The Religious Education Teachers and Character report found that 97.7% of RE teachers agree or strongly agree that RE contributes to pupils’ character development, and that 94.5% agree or strongly agree that RE teachers should model good character to their pupils. As the RE teachers overwhelmingly agree that their work contributes to pupils’ character development and think that they should model good character, it would suggest that RE teachers would concur with the idea that the subject is not morally neutral.

Regarding the second debate, the report details that RE teachers’ worldviews support a particular vision for RE and provide an underlying motivation for the subject. This is illustrated in the report by Richard, an atheist with a passion for issues of social justice, who believes it is important to help further generations reflect and think deeply about moral and political issues. Similarly, Kirsty, an Anglican working in a Church of England school, emphasises that her Christian faith inspires and gives meaning to her work as an RE teacher.

As the study did not find any evidence of teachers being unreflective or pushing their own worldviews onto pupils, this finding would also suggest that the model of a neutral or impartial RE teacher may have implications on their motivation and is actually a model which may not be beneficial at all.
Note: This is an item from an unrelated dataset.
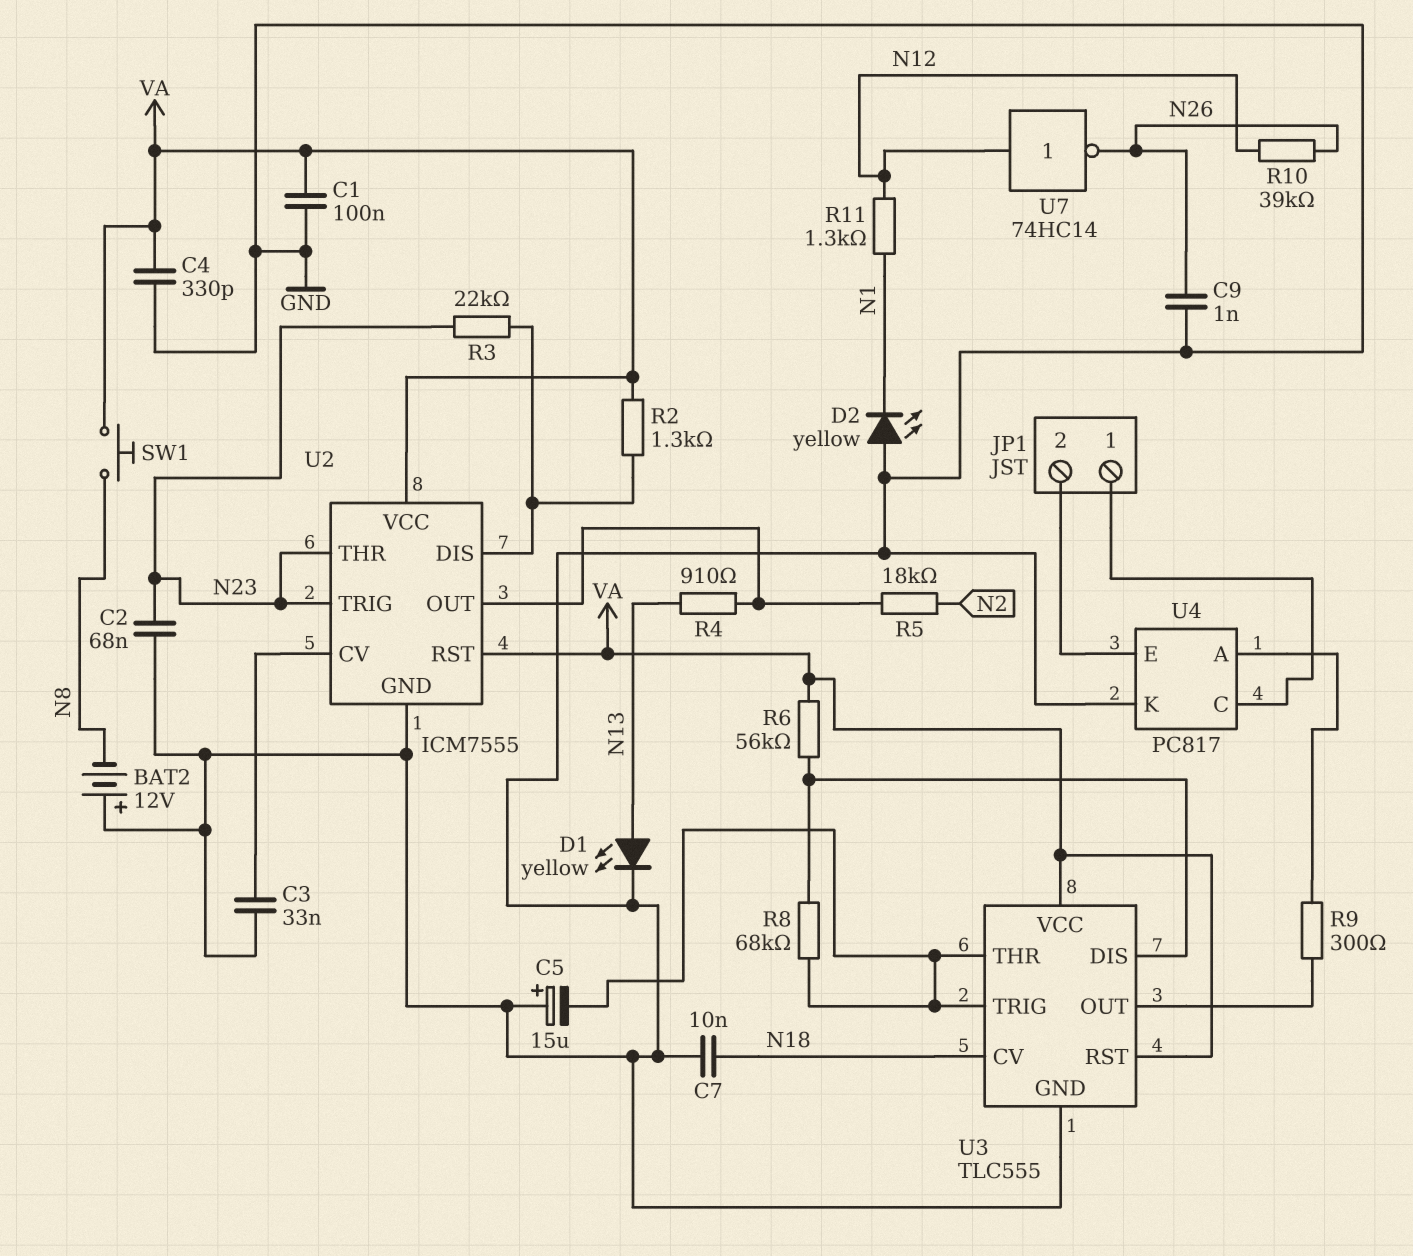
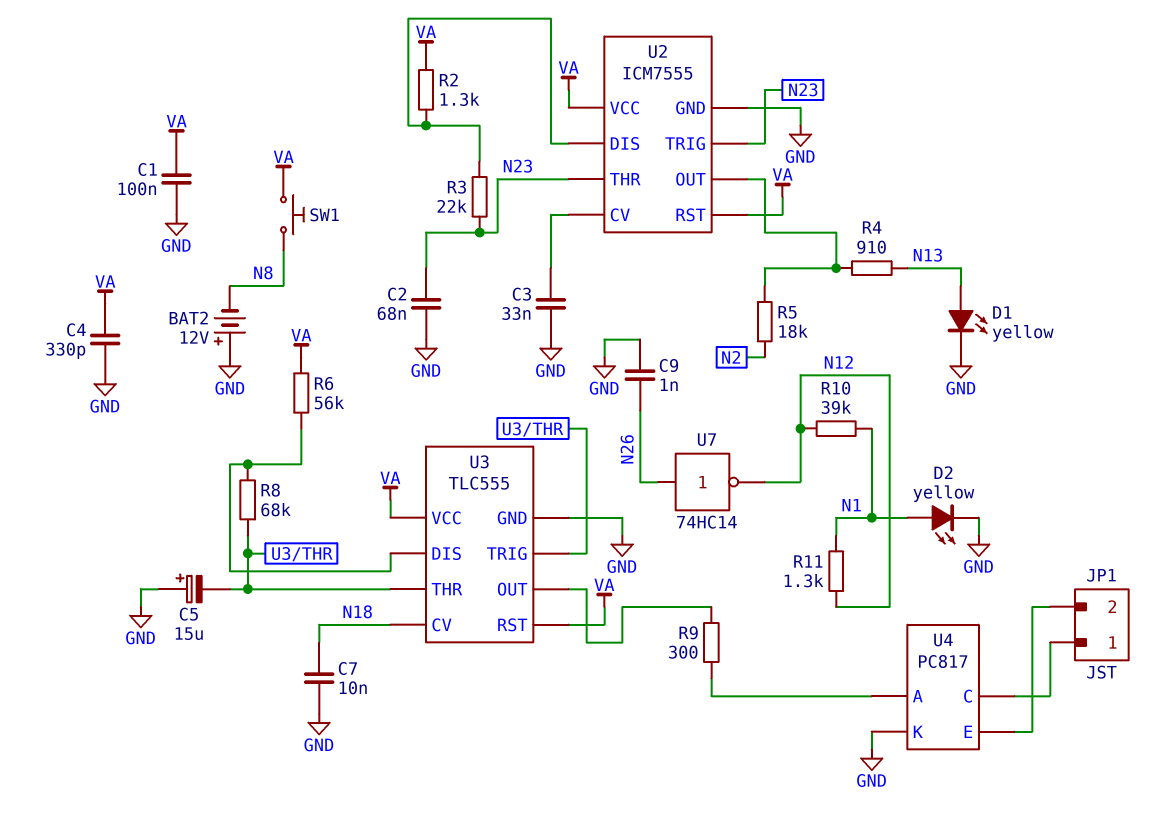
D2: LED yellow (A GND, K N1) -> LED yellow (A N1, K GND)
R10: 39k (N12, N26) -> 39k (N1, N12)
U7: NOT 74HC14 (in N12, out N26) -> NOT 74HC14 (in N26, out N12)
These findings are reminiscent of words from Benjamin Disraeli, who once stated RE teachers will ‘exercise an extraordinary influence upon the history of England and upon the conduct of Englishmen’ (HC Deb. 16 June 1870). The absence of any evidence of unreflective or unthoughtful RE teachers in the RE report suggests, like Disraeli, RE teachers also recognise the ‘extraordinary influence’ they hold in their unique professional roles.

To discover more about our research findings, please see the Religious Education Teachers and Character report. Though we are not conducting further research for the Religious Education Teacher and Character project at this time, we wish to thank everyone who made this study possible through participating. For any queries, please email Jason Metcalfe (J.M.Metcalfe@Bham.ac.uk).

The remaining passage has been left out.